Schumann S.p.A. (the “Issuer”) today announced that it has launched an offering of Euro 725,000,000 aggregate principal amount of senior secured notes, comprised of senior secured floating rate notes due 2022 and senior secured fixed rate notes due 2023 (the “Notes”) in connection with the proposed acquisition of Sisal Group S.p.A. (“Sisal Group”). Pending consummation of the acquisition, the proceeds of the offering of the Notes will be deposited into segregated escrow accounts. Upon completion of the acquisition, the proceeds of the offering of the Notes will be released from escrow and, together with cash on the balance sheet of Sisal Group and an equity contribution provided by funds advised by CVC Capital Partners and/or its affiliates, will be used to (i) fund part of the purchase price for the acquisition of Sisal Group by the Issuer, (ii) repay in full amounts outstanding under Sisal Group’s existing debt (including Sisal Group’s existing senior secured notes due 2017), (iii) fund additional cash on the Issuer’s balance sheet for general corporate purposes, and (iv) pay related fees and expenses.
About Sisal Group
Sisal was established in 1946 and was the first Italian company to operate in the gaming sector as a government concessionaire. Today, Sisal Group, led by CEO Emilio Petrone, is one of the leading operators in the Italian gaming and betting market and in the Italian payments and services market, with approximately 45,000 points of sale distributed on a capillary basis throughout Italy.
About CVC Capital Partners
CVC Capital Partners is a leading international private equity and advisory firm. Founded in 1981, CVC today has a network of 24 offices on four continents. To date, CVC has secured commitments of over $80 billion in funds and has completed over 300 investments in a wide range of industries and countries across the world, with an aggregate enterprise value of approximately $250 billion. CVC currently has investments in more than 50 companies worldwide, which generate over $100 billion in revenues and employ approximately 350,000 people. CVC’s local knowledge, relevant sector expertise and extensive contacts underpin a 35 year proven track record of investment success.
This press release is for information purposes only and does not constitute a prospectus or any offer to sell or the solicitation of an offer to buy any security in the United States or in any other jurisdiction.
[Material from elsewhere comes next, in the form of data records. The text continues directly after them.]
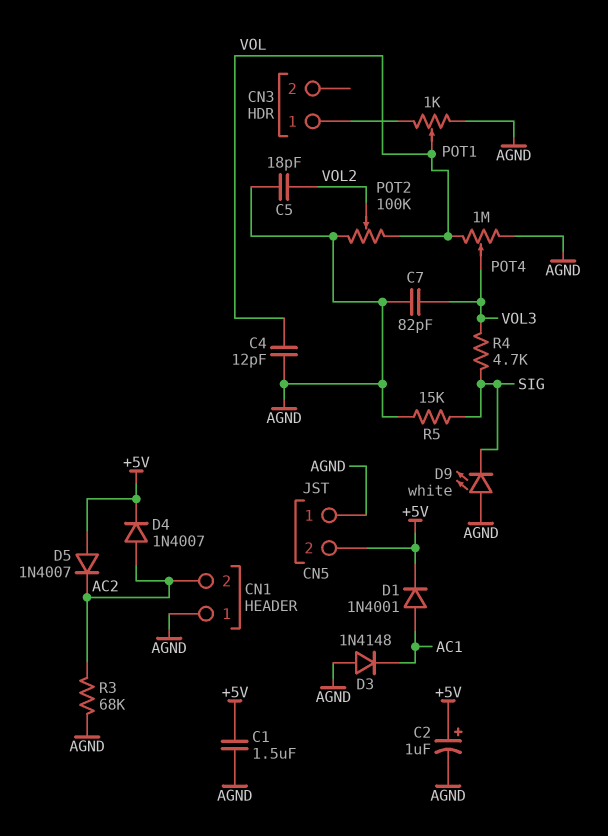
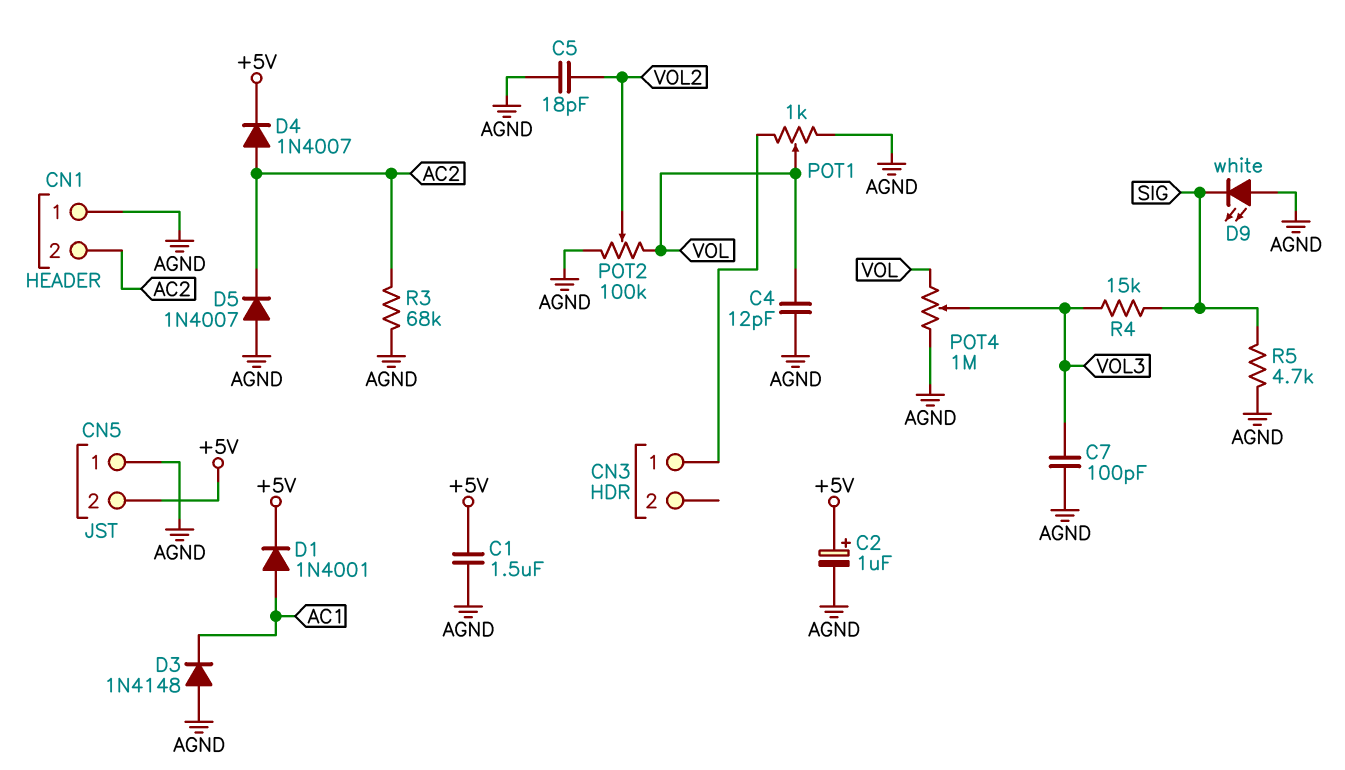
C7: 82pF (AGND, VOL3) -> 100pF (AGND, VOL3)
D5: diode 1N4007 (A +5V, K AC2) -> diode 1N4007 (A AGND, K AC2)
R4: 4.7k (SIG, VOL3) -> 15k (SIG, VOL3)
R5: 15k (AGND, SIG) -> 4.7k (AGND, SIG)

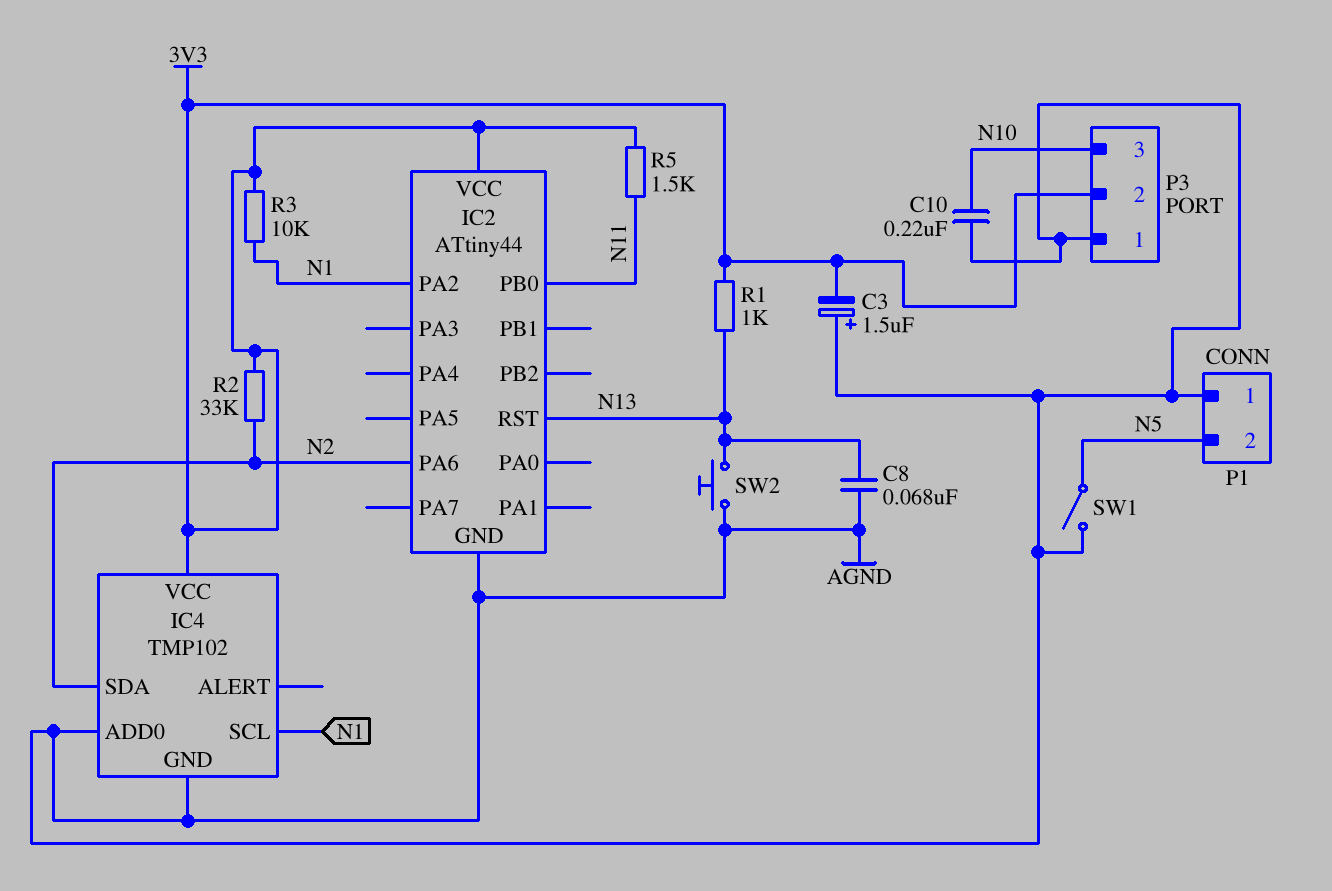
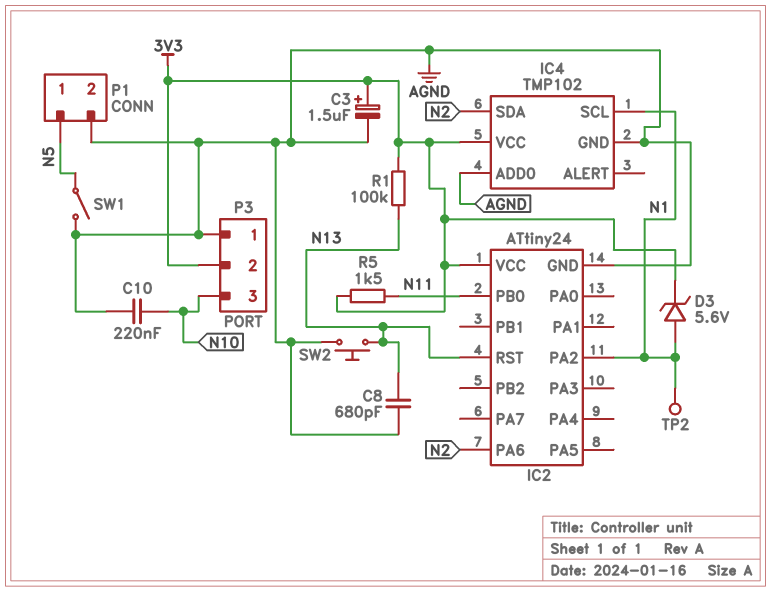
C3: 1.5uF (plus AGND, minus 3V3) -> 1.5uF (plus 3V3, minus AGND)
C8: 68nF (AGND, N13) -> 680pF (AGND, N13)
D3: none -> zener 5.6V (A N1, K 3V3)
IC2: ATtiny44 -> ATtiny24
P1 pin 1: AGND -> N5
P1 pin 2: N5 -> AGND
R1: 1k (3V3, N13) -> 100k (3V3, N13)
R2: 33k (3V3, N2) -> none
R3: 10k (3V3, N1) -> none
TP2: none -> test point (N1)

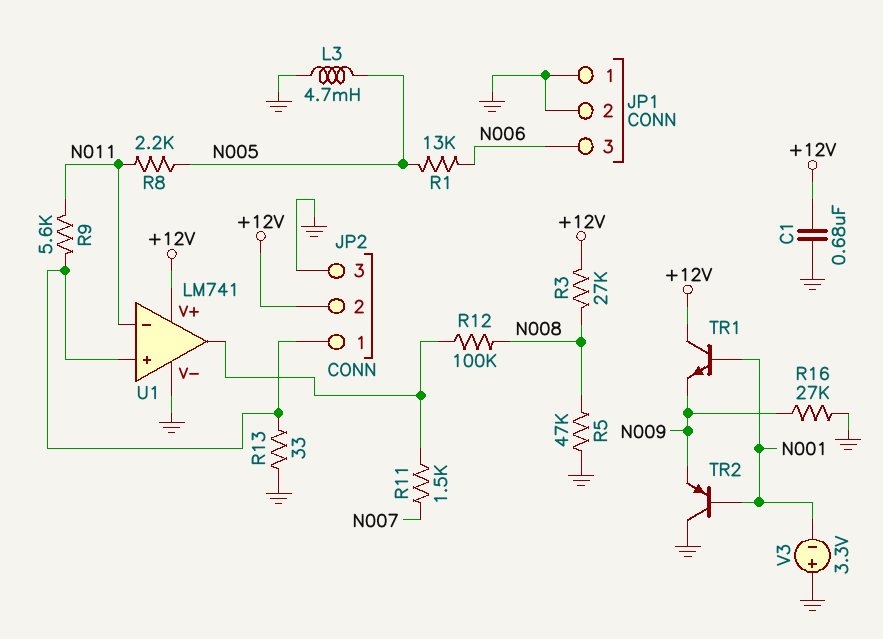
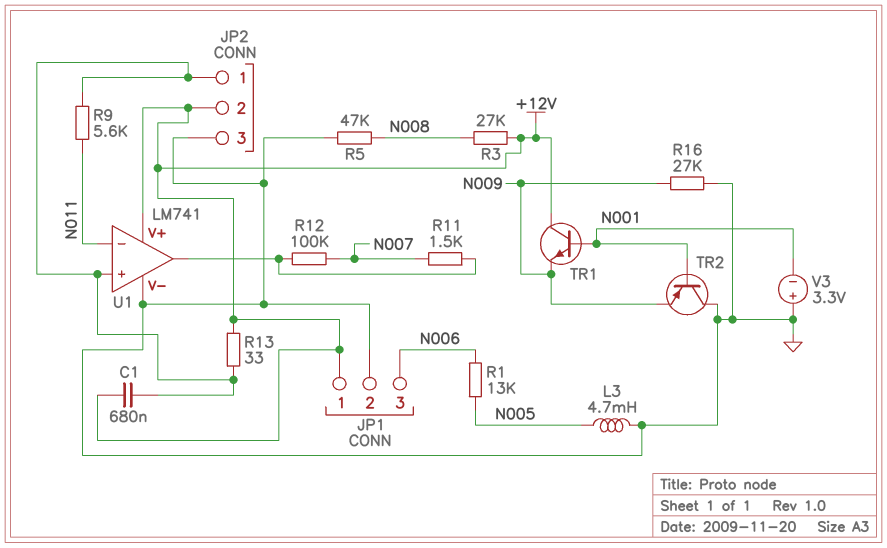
C1: 680nF (+12V, GND) -> 680nF (+12V, JP2/1)
JP1 pin 1: GND -> +12V
R8: 2.2k (N005, N011) -> none
R12: 100k (N008, U1/out) -> 100k (N007, U1/out)
R13: 33 (GND, JP2/1) -> 33 (+12V, JP2/1)

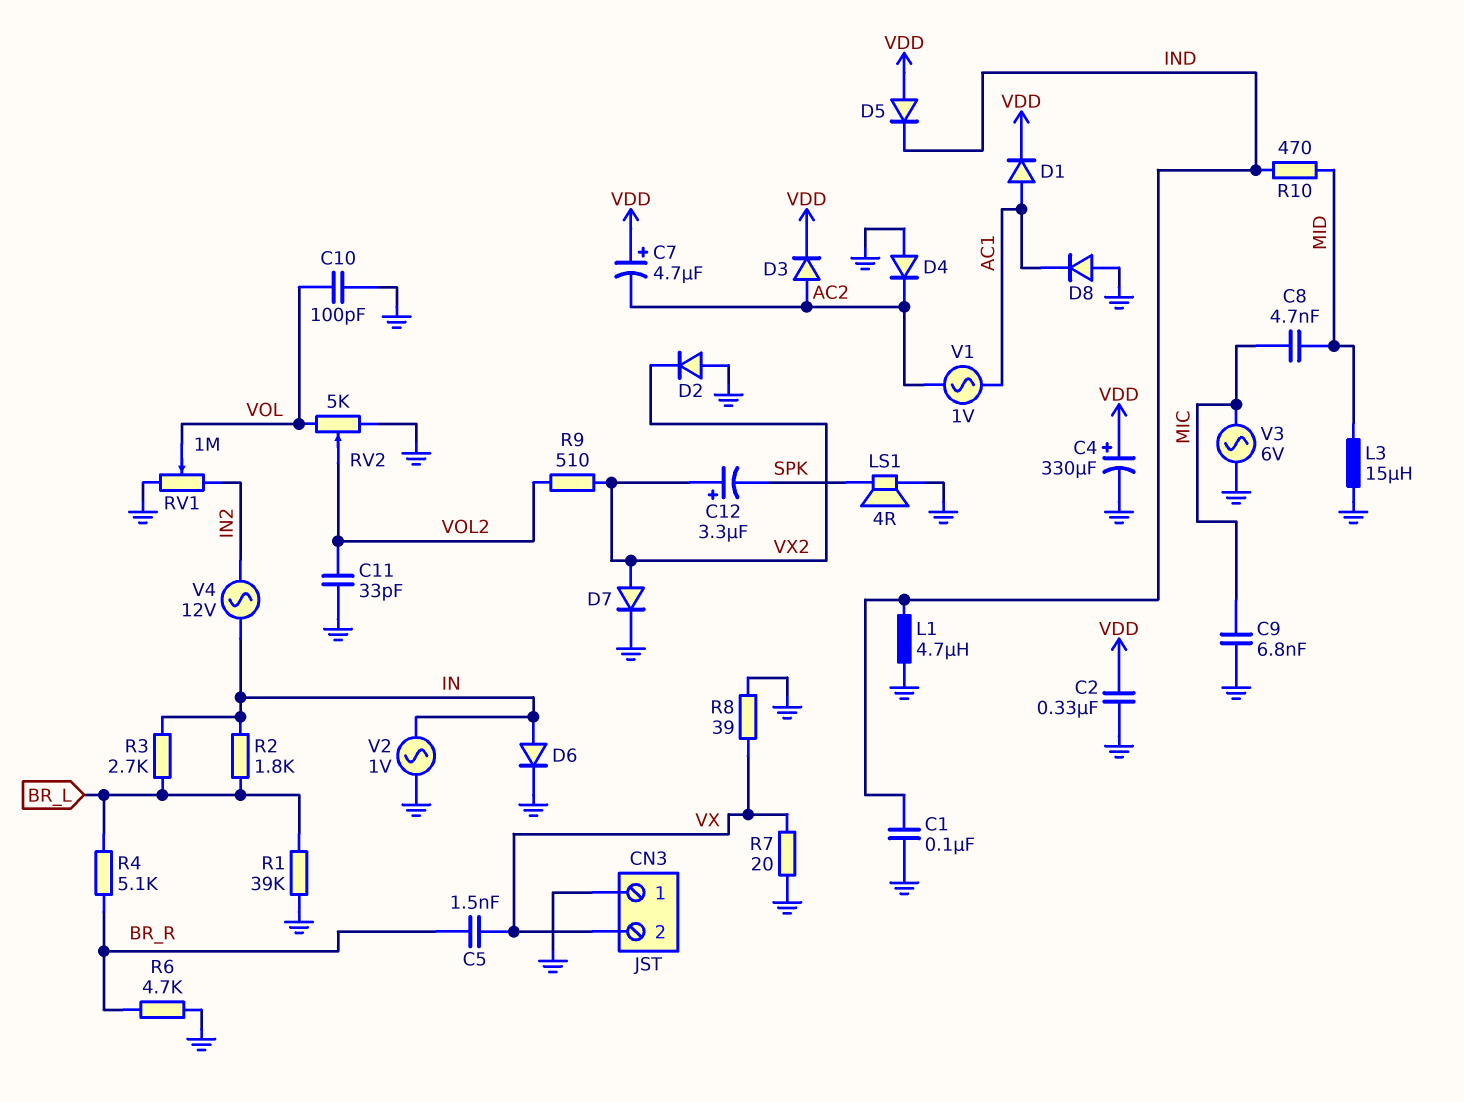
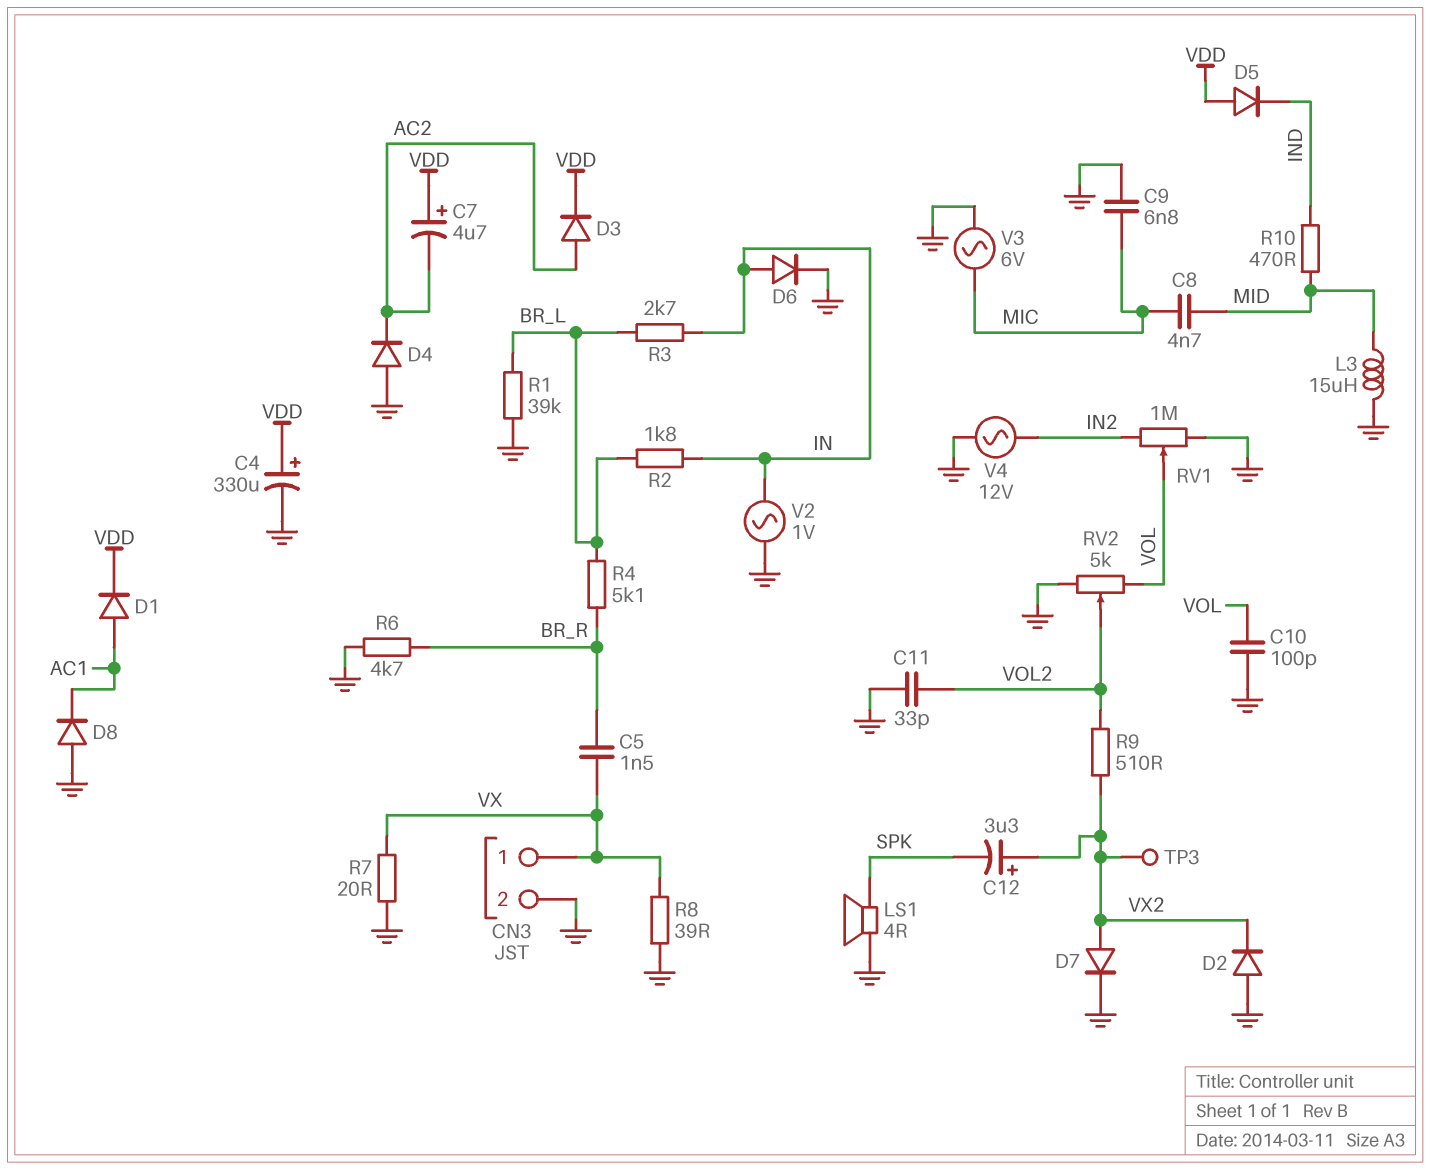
C1: 100nF (GND, IND) -> none
C2: 330nF (GND, VDD) -> none
CN3 pin 1: GND -> VX
CN3 pin 2: VX -> GND
L1: 4.7uH (GND, IND) -> none
TP3: none -> test point (VX2)
V1: AC 1V (AC1, AC2) -> none
V4: AC 12V (IN, IN2) -> AC 12V (GND, IN2)

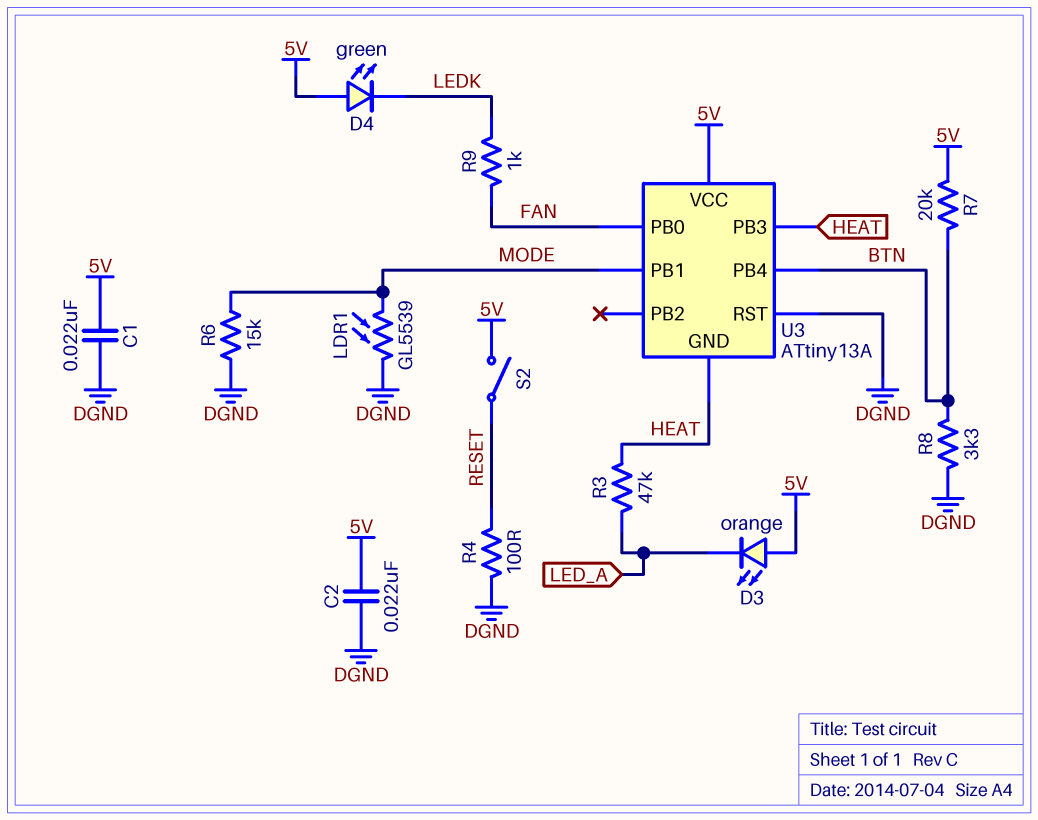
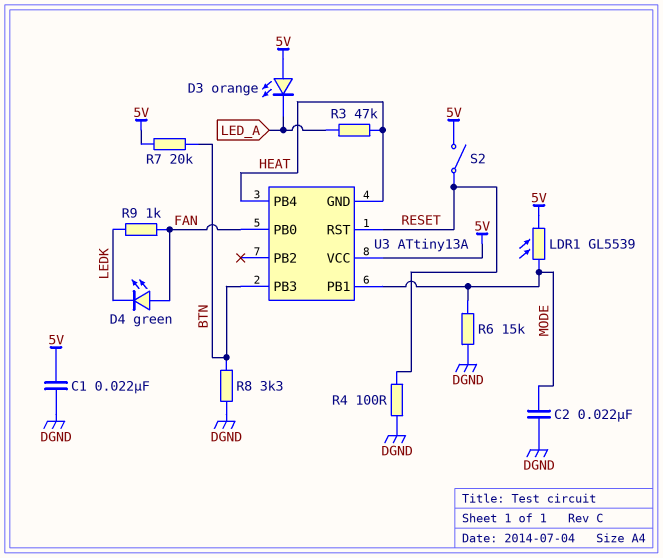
C2: 22nF (5V, DGND) -> 22nF (DGND, MODE)
D4: LED green (A 5V, K LEDK) -> LED green (A FAN, K LEDK)
LDR1: GL5539 (DGND, MODE) -> GL5539 (5V, MODE)
U3 pin PB3: HEAT -> BTN
U3 pin PB4: BTN -> HEAT
U3 pin RST: DGND -> RESET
The Notes have not been and will not be registered under the U.S. Securities Act of 1933, as amended (the “Securities Act”) or applicable state or foreign securities laws and may not be offered or sold in the United States absent registration under federal or applicable state securities laws or an applicable exemption from such registration requirements. The Notes will only be offered in the United States to qualified institutional buyers pursuant to Rule 144A under the Securities Act and outside the United States pursuant to Regulation S under the Securities Act. This press release is being issued pursuant to and in accordance with Rule 135c under the Securities Act.
This announcement is for information purposes only and is directed only at persons who are: (1) located outside the United States and are (a) persons in member states of the European Economic Area (the “EEA”) who are qualified investors (as defined in EU Prospectus Directive 2003/71/EC (as amended, including by EU Directive 2010/73/EU to the extent implemented in the relevant member state)); (b) persons in the United Kingdom who are qualified investors and who are (i) investment professionals falling within Article 19(5) of the Financial Services and Markets Act 2000 (Financial Promotion) Order 2005 as amended (the “Order”); or (ii) persons falling within Article 49(2) (a) to (d) of the Order (“high net worth companies, unincorporated associations, etc.”); or (iii) persons to whom it may otherwise be lawfully communicated or (2) reasonably believed to be “qualified institutional buyers” (as defined in Rule 144A under the U.S. Securities Act) (all such persons in (1) and (2) together being referred to as “relevant persons”). This announcement must not be acted on or relied on by persons who are not relevant persons. Any investment or investment activity to which this announcement relates is available only to relevant persons and will be engaged in only with relevant persons. Persons distributing this announcement must satisfy themselves that it is lawful to do so.
Forward Looking Statements
This press release may include “forward looking statements” within the meaning of Section 27A of the Securities Act and Section 21E of the Securities Exchange Act of 1934, as amended. These forward looking statements can be identified by the use of forward looking terminology, including the terms “believe”, “anticipate”, “estimate”, “expect”, “suggest”, “target”, “intend”, “predict”, “project”, “should”, “would”, “could”, “may”, “will”, “forecast”, “plan” and similar expressions or, in each case, their negative, or other variations or comparable terminology. These forward looking statements include all matters that are not historical facts and include statements regarding Sisal Group’s or the Issuer’s intentions, beliefs or current expectations. By their nature, forward looking statements involve risks and uncertainties because they relate to events and depend on circumstances that may or may not occur in the future. Readers are cautioned that forward looking statements are not guarantees of future performance and that actual facts may differ materially from the forward looking statements contained in this press release. Given these risks and uncertainties, you should not rely on forward looking statements as a prediction of actual results.